Continua la rubrica Catechisti in cammino con i ragazzi verso la Pasqua”che, facendo riferimento al vangelo della domenica precedente, offrirà alcuni spunti per la riflessione personale e per l’ora di catechismo.

2° domenica di Quaresima 
ciclo liturgico B
Vangelo: Mc 9, 1-9


Nel vangelo di Marco è la seconda volta che Dio Padre s’impegna davanti al mondo nel riconoscere Gesù come figlio amatissimo. Dapprima, al momento del battesimo di Cristo per le mani del Battista, con le parole: “Tu sei il figlio mio prediletto”, fa una dichiarazione solenne, rivolta al Figlio. Poi, per la seconda volta, nel vangelo della Trasfigurazione che oggi viene proposto, il Padre s’indirizza ai presenti, pochi per la verità, solo tre apostoli, ma da loro il messaggio si estende all’infinitamente lontano nello spazio e nel tempo, fino a noi, e oltre. “Ascoltatelo!”: questa è la sintesi. 

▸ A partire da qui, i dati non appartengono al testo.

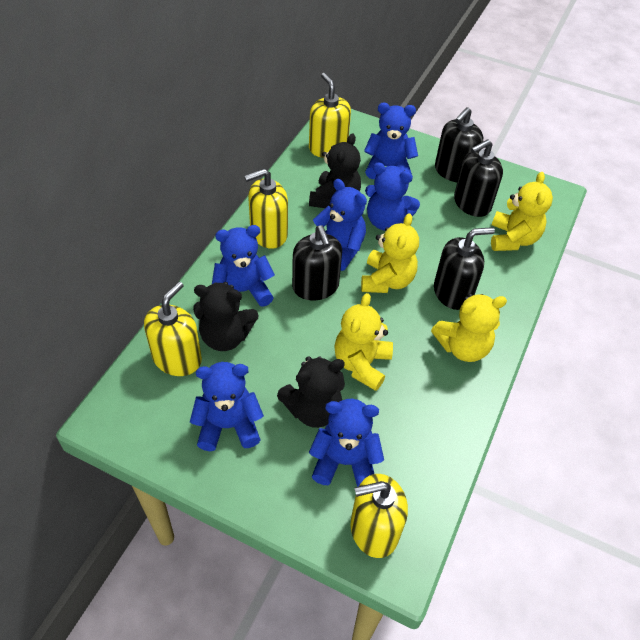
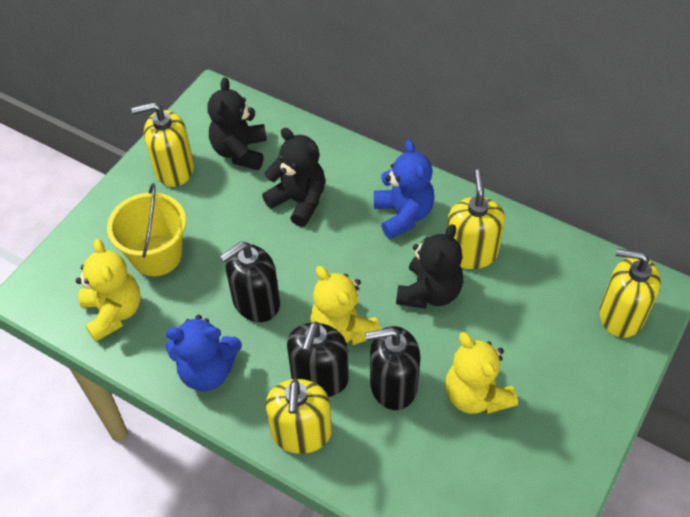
black soap dispenser: 4 -> 3
blue teddy bear: 6 -> 2
yellow bucket: 0 -> 1
yellow teddy bear: 4 -> 3

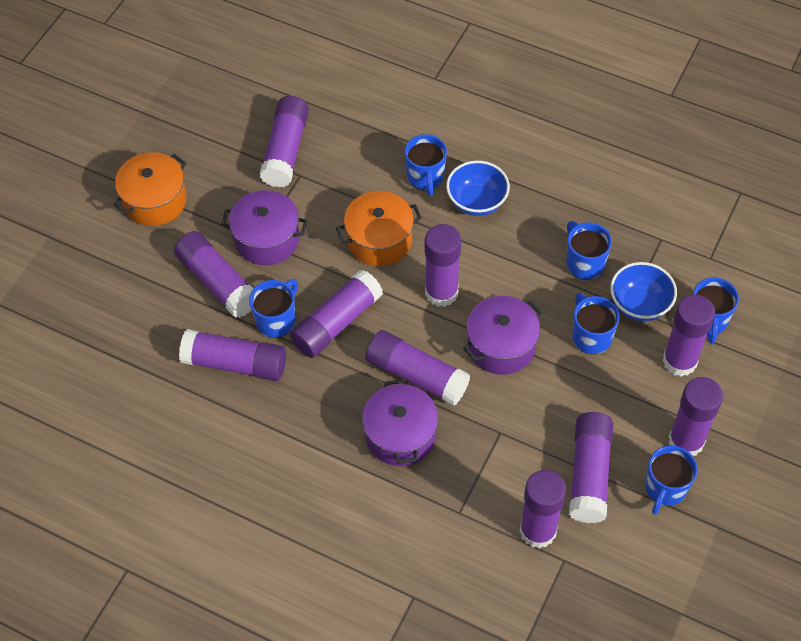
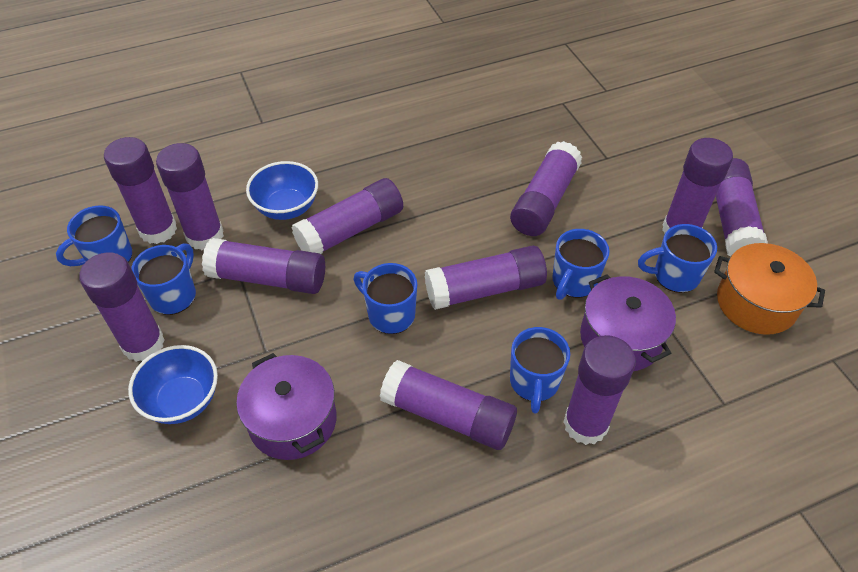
orange pot: 2 -> 1
purple glue stick: 10 -> 11
purple pot: 3 -> 2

Ma prima di questo, si apre uno scenario mai visto prima: Gesù si manifesta a Pietro, Giacomo e Giovanni in un anticipo di paradiso. Ai lati di Gesù, appaiono due personaggi dell’Antico Testamento, Elia e Mosè, segno di continuità nel dipanarsi della storia di Dio che s’intreccia con quella degli uomini. 
“Restiamo qui…si sta così bene” è la proposta di Pietro ed è a volte la tentazione dell’uomo d’oggi: quella di fermarsi senza tendere a qualcosa di più alto, anche se lontano. Non era il momento di fermarsi, allora, perché la Croce aspettava Gesù a Gerusalemme. Per questo era venuto, per sostituirsi agli uomini e riscattarli dal loro peccato, a qualunque costo.

A tu per tu con i ragazzi

Leggiamo il brano della Trasfigurazione. 
Quali sensazioni avranno avuto i tre apostoli nel fare questa esperienza? Vediamole insieme. 
 1. “Li portò in un luogo appartato, loro soli.” Di certo avranno pensato di essere i prediletti, privilegiati, scelti dal Maestro. Saranno stati orgogliosi. 
2. “Le sue vesti divennero splendenti.” Ora forse si spaventano, o forse rimangono abbagliati, non avendo mai visto nulla di simile. 
3. Appaiono Mosè ed Elia. Questo è davvero incredibile! Persone vissute più di mille anni prima! Come se apparisse Dante a parlarci. 
4. Poi “una voce uscì dalla nube”: Dio che parla a loro! E dà una precisa indicazione: ascoltare suo figlio Gesù. Basta mettere in pratica questa esortazione e la nostra vita diventa una perfetta realizzazione dei comandamenti. 

Dunque, prima di scendere dal Monte Tabor, sono tante le sensazioni che si saranno avvicendate nell’intimo dei tre discepoli. Ma su tutto, si stende ora un velo di mistero riguardo a ciò che succederà. Gesù non vuole che si parli di lui finché non giunga la sua ora: solo allora si potranno dire tante cose, se ne capiranno altre non comprese fino a quel momento e, quello che più conta, soprattutto per gli increduli parleranno i fatti.